Dressed in sunshine, the mountains seem a little more manageable, so buoyed up by a stack of pancakes we fished out our hiking boots from the backseat of the car and set off on an adventure. From the hotel you can explore the Kaaterskill Falls, and Catskill Mountain House is do-able in an afternoon. If you’re after something a little more substantial, there’s Pratt Rock to tackle. However, for complete transparency, it’s important to flag that our hiking career in the Catskills was brief, as we are terrible at reading signs and our ‘keep calm and carry on’ ethos backfired when we both realised that we’ve gone too far to turn around. With heavy legs and bleary eyes, it was a small but precious comfort to know that the fire at Scribner’s would be waiting for us when we returned. 

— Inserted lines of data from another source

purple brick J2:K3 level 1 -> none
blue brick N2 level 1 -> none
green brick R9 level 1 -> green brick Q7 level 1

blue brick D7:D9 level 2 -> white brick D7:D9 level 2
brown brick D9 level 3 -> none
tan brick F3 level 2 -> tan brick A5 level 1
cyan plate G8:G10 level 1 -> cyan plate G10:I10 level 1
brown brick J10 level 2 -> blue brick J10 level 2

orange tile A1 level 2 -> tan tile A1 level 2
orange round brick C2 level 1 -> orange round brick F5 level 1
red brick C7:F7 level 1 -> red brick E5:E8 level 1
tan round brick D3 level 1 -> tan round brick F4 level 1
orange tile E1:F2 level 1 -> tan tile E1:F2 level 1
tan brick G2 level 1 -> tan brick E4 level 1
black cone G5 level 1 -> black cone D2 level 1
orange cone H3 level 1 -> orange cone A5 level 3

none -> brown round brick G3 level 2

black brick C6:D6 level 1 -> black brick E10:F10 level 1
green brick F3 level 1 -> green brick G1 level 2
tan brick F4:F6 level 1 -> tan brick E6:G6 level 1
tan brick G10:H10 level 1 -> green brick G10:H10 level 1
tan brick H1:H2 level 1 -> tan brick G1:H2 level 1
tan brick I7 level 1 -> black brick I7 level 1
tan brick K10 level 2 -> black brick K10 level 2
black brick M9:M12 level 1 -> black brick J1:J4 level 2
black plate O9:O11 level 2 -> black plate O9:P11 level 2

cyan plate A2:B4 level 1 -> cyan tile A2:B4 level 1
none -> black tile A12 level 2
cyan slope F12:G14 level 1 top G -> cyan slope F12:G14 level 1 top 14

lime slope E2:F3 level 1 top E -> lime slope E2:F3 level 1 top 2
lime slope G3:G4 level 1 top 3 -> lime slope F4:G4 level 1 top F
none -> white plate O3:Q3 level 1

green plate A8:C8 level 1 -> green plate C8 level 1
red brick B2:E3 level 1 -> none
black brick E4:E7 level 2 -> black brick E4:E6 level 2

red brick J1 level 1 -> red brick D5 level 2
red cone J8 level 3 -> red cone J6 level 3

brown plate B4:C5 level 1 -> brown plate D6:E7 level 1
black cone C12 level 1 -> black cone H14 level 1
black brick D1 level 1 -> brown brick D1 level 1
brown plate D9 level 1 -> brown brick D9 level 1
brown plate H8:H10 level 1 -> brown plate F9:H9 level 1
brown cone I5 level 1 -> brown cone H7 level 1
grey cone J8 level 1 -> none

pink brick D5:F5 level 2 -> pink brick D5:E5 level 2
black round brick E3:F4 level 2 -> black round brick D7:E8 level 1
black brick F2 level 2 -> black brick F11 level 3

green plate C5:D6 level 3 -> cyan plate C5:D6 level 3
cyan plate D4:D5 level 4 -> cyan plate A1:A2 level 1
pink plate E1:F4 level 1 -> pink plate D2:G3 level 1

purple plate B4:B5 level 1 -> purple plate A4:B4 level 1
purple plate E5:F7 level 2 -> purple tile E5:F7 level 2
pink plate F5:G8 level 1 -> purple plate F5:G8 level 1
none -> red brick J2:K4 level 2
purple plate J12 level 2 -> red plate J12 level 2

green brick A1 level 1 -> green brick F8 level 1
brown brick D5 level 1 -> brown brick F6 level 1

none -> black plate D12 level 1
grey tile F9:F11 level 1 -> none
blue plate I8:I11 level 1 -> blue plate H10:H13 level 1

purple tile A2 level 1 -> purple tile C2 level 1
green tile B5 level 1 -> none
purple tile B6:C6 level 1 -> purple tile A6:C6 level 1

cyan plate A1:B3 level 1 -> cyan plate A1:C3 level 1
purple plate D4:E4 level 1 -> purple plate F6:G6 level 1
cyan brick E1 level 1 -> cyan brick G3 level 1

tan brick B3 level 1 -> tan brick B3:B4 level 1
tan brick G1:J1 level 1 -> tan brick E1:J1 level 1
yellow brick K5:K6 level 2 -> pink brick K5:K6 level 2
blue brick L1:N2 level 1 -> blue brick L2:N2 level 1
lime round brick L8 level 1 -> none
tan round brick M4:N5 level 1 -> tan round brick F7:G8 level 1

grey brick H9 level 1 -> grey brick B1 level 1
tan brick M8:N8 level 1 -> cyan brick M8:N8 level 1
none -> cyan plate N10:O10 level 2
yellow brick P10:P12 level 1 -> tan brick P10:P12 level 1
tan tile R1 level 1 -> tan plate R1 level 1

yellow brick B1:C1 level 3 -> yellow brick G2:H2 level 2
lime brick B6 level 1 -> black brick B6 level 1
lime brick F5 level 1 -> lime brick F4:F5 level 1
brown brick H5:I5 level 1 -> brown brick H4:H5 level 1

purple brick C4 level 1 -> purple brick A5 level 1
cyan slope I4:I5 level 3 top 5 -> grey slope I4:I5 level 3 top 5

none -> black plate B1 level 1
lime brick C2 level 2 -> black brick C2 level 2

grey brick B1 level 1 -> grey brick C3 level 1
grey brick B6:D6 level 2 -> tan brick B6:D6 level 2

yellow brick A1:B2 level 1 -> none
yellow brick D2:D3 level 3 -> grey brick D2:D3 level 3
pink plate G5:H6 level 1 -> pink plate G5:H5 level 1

As we spent the evening debriefing under a blanket of stars, wrapped in blankets and clutching negronis, we realised that there was no bad seat at Scribner’s. The team behind the hotel wanted to make sure that the space was designed for people to enjoy sitting in, which is exactly what they’ve done. The space is full of sweet spots - seats close enough to the fire so you can dry soggy socks, chairs that can take three hour reading marathons in their stride, benches that will fit your favourite people and sofas to rest post-hike ankles on. Your balcony has chairs that welcome morning coffees and midnight nightcaps, and the logs by the campfire are the right height for impromptu s’mores lessons. Even better is that wherever you sit, there’s a view; from mist topped mountains to bookshelves heaving with pre-loved classics, and stretches of colour-changing forest to the winding highway that hints at more adventure.

A stay at Scribner’s is a must for any Catskills trip, and as we sat in the Jeep and worked out a route to the next stop, we knew that when we return to Upstate New York, we’d be back to claim our seat by the fire.